Xander couldn't help but notice that Angel, knowing that torturing Giles would not get him what he needed, had spent the last hour doing it anyway. This made him unreasonably angry for some reason, even more so than the fact that Angel had spent at least half that amount of time doing as much to him, for no discernible cause at all. Looking back on the situation ten years from now, he would probably be able to observe, in a casual way, that his relationship with his father was responsible for his reaction to Angel. At the moment, however, he was limited to praying that when Angel returned he would make some kind of mistake and kill him more quickly than he intended.

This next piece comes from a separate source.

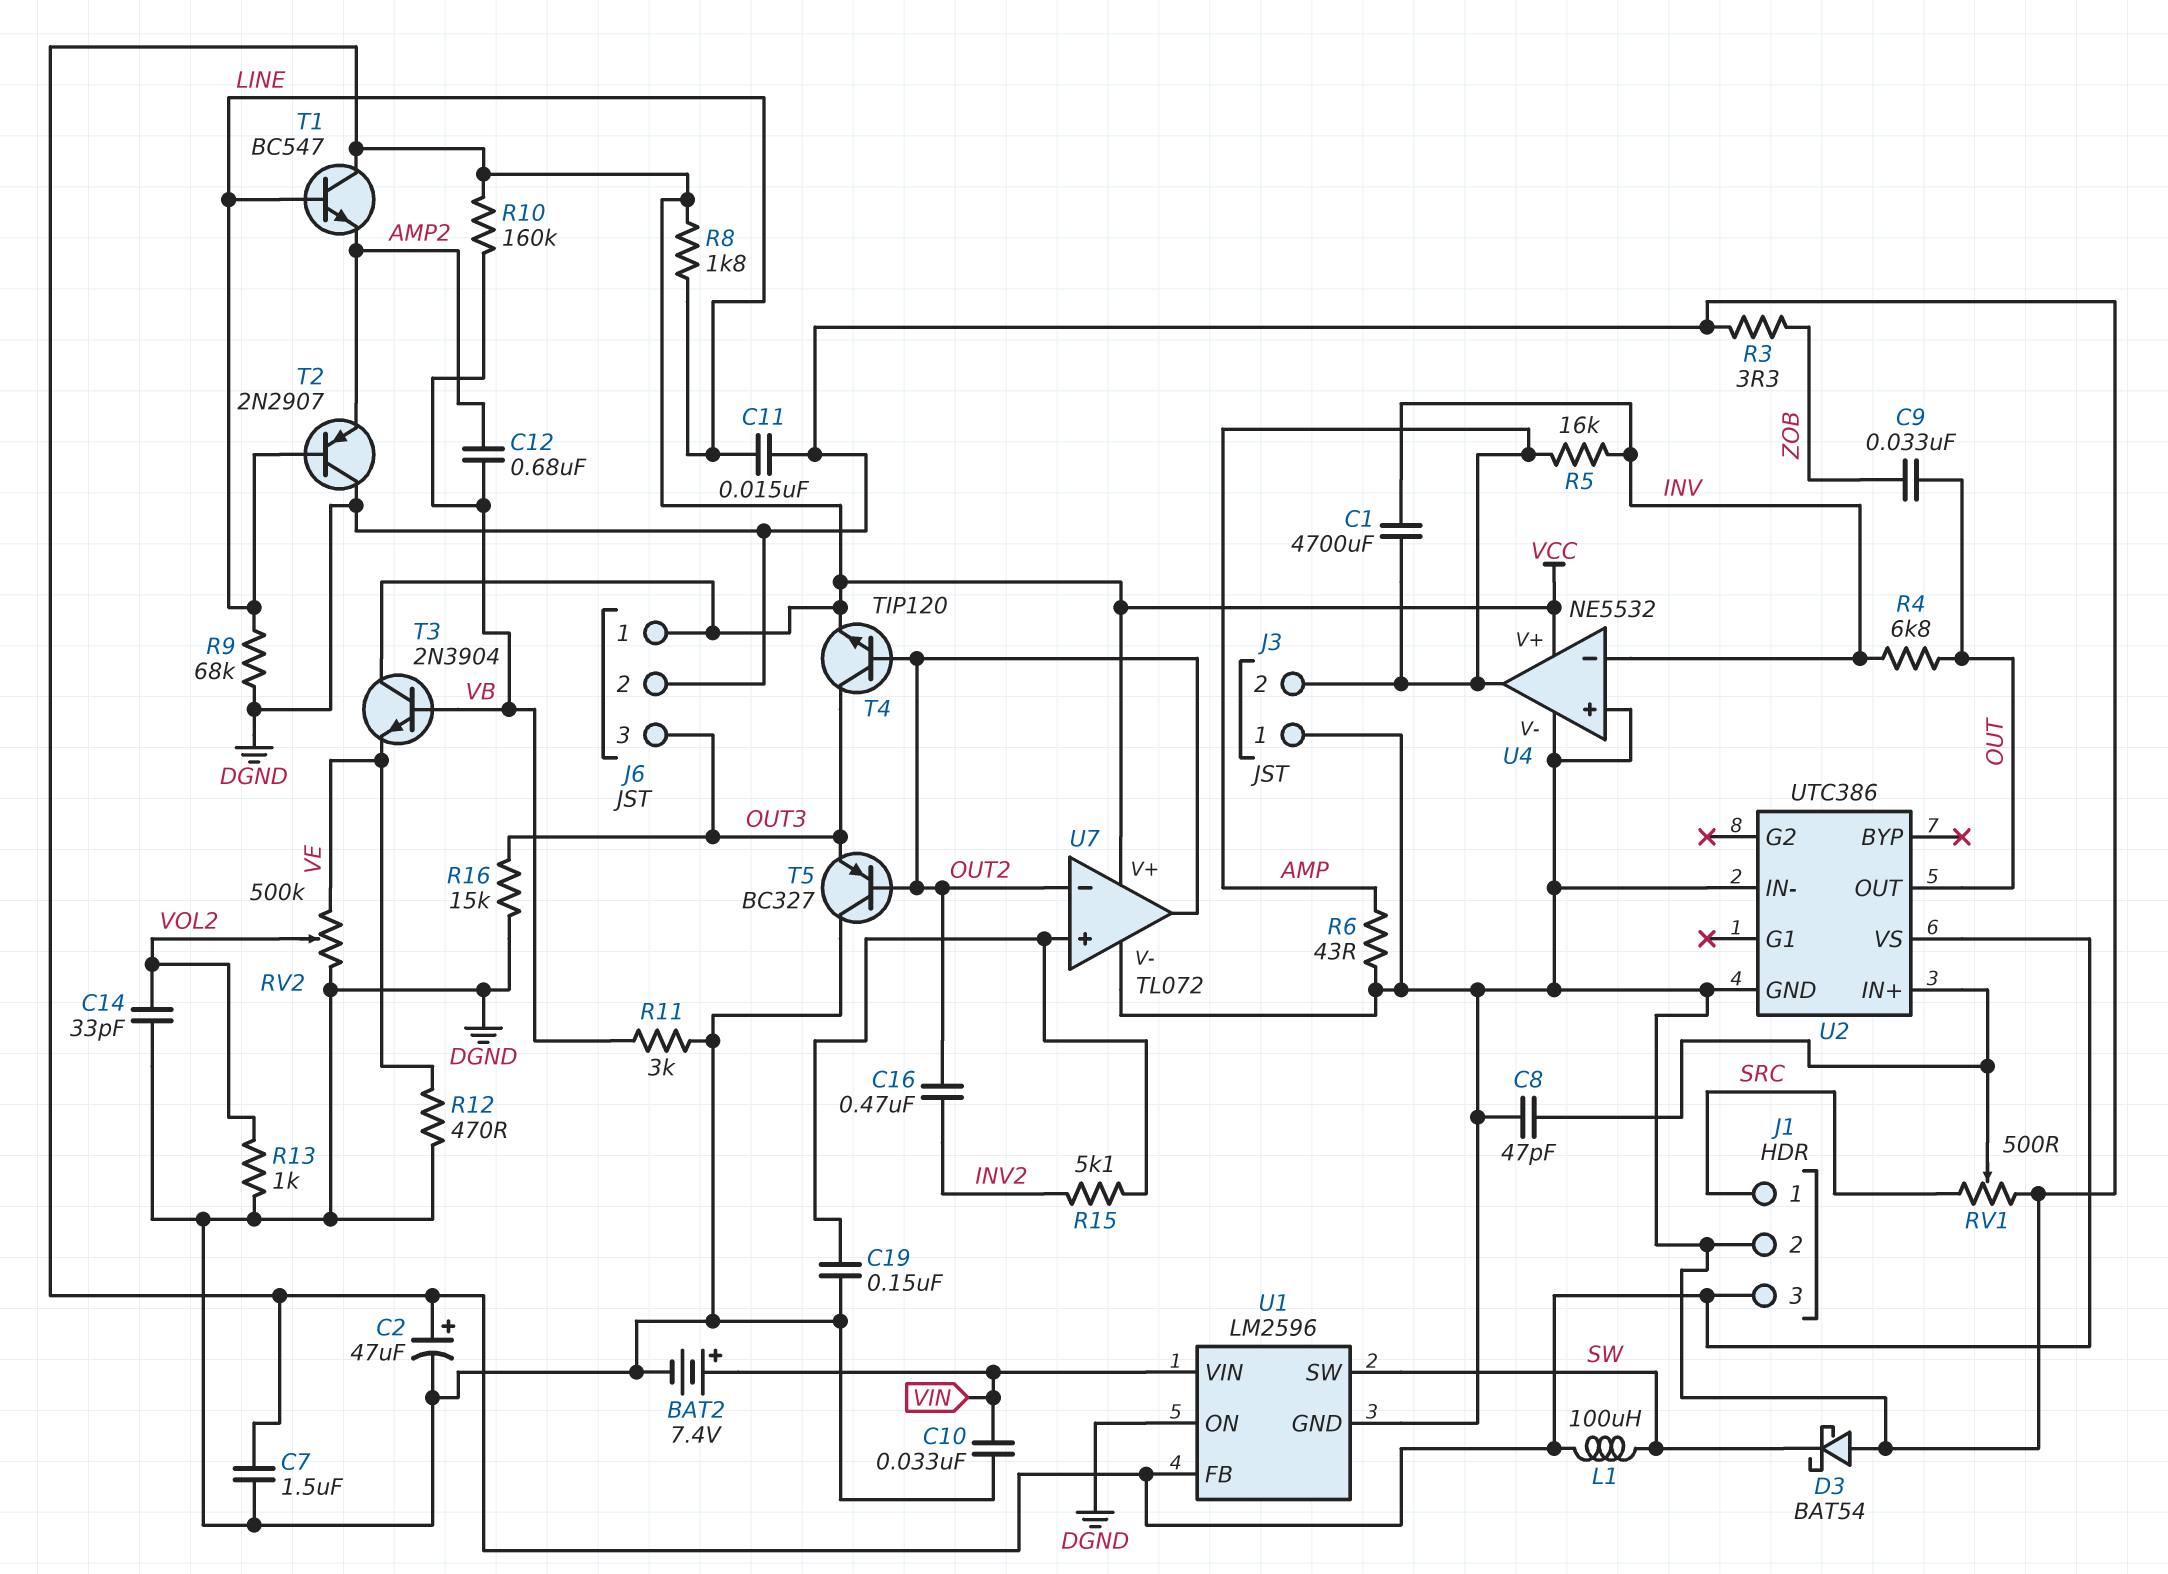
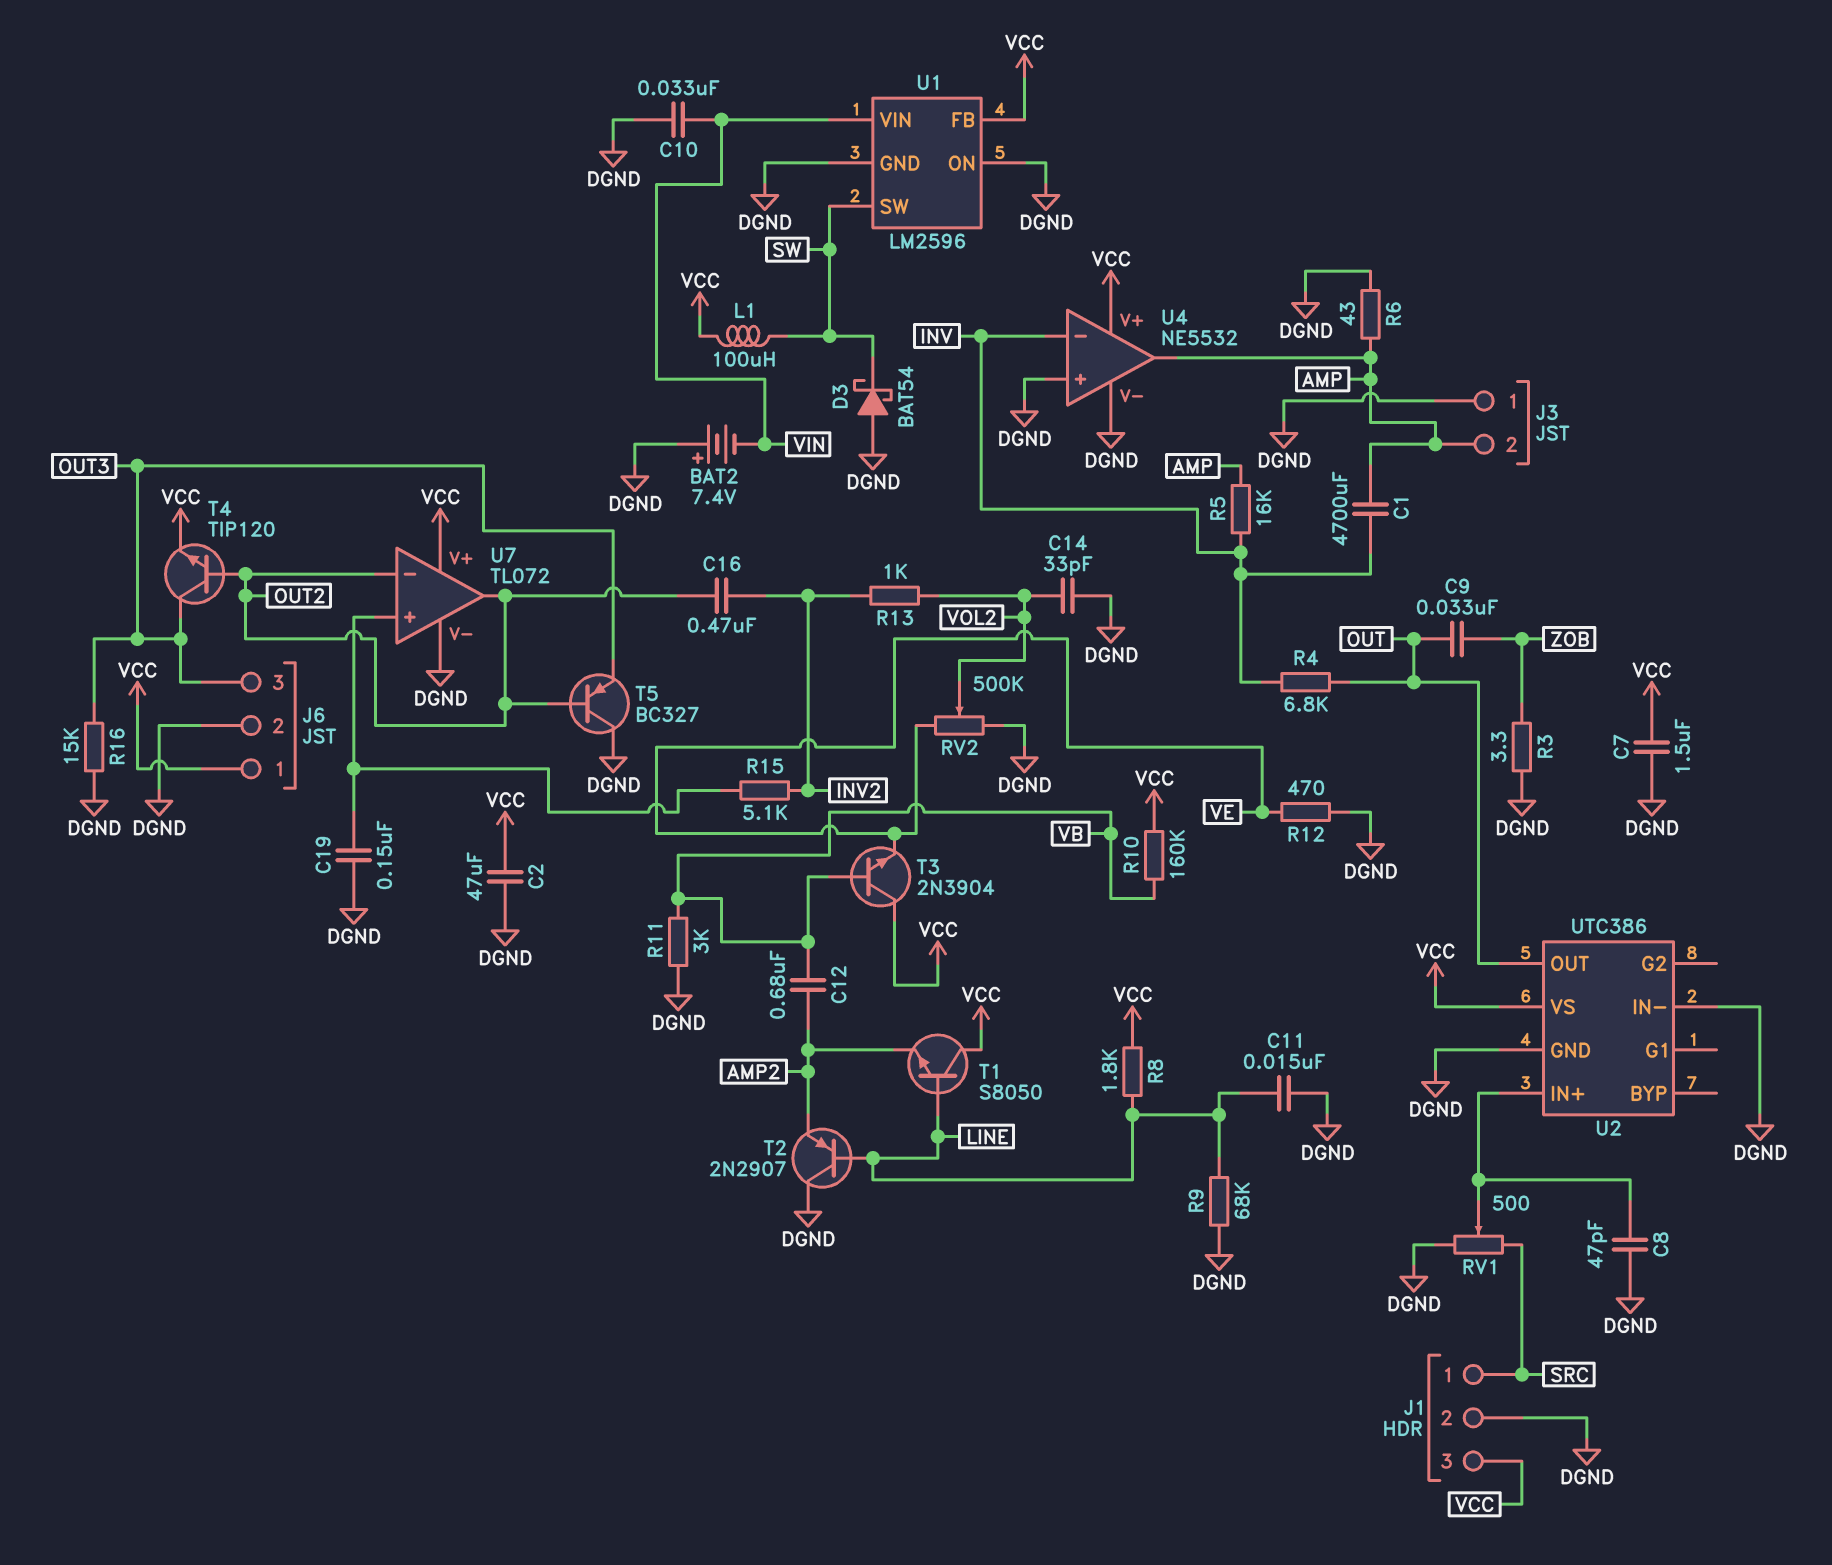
BAT2: 7.4V (plus VIN, minus DGND) -> 7.4V (plus DGND, minus VIN)
C2: 47uF (plus VCC, minus DGND) -> 47uF (DGND, VCC)
R13: 1k (DGND, VOL2) -> 1k (INV2, VOL2)
T1: NPN BC547 (B LINE, C VCC, E AMP2) -> NPN S8050 (B LINE, C VCC, E AMP2)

If he was lucky, maybe his body could feature in the drama too. An addendum to the finale: "and yeah, so I killed your girlfriend, but I also took care of your annoying sidekick, so how about helping me out?"
Angel and Drusilla were both capable of moving so lightly and so quickly that their footsteps did not sound against the high, echoing walls. One of the wheel's on Spike's chair squeaked, however. It was the kind of detail, Xander now realized, that Buffy always noticed, causing her to stop suddenly in the middle of whatever she was doing and look for the danger no one else could tell was near. It was the kind of detail that Xander was usually making too much noise to notice himself. Except that tonight his every sense was alert and straining for input; he heard the creaking wheel as clearly as a gunshot, and so he never even jumped -- no doubt much to Spike's disappointment -- when Spike spoke suddenly from behind him.
"You'd think he'd have learned his lesson about these gypsy girls by now."
Spike continued wheeling himself forward, past Xander, stopping beside Jenny's body. He looked down -- shook his head. "Waste of a fine looking bird, if you ask me." He stared at her for a second, then looked back at Xander over his shoulder. "Looks a bit like Drusilla, don't you think?"
Xander saw nothing when he looked at Drusilla except for confusion and imminent death. "Uh...."
"Told Angel he wasn't going to get anything out of the Watcher without something to trade, but there's no talking him out of these little displays." Spike was facing forward again, but Xander distinctly heard him sniff. "Bloody Catholics. All the same. I mean, just look at Dru."
"She's kind of a theme with you tonight." It was difficult to infuse the words with just the right note of careless insinuation when the swelling in his lower lip made his pronunciation thick and drunken. "If she's such a big deal to you, why do you let Angel spend so much groping her?"
Slow, deliberate turning of the wheelchair. Spike advanced on him until he was as close to Xander as he could get while seated. Xander held his breath.
Then Spike smiled. "I'd watch my mouth if I was all trussed and helpless in a house with three vicious demons, love."
"Yeah, cause they might torture me. Gotta make sure that doesn't happen."
Spike snorted and rolled backwards a few feet. "Far as Angel's concerned, this -- " he waved in the general direction of Xander's injuries: three broken fingers, one broken nose, a split earlobe -- "was a love tap. The real party's been going on back there with our friend the librarian. You were the torturer's equivalent of a palate cleanser."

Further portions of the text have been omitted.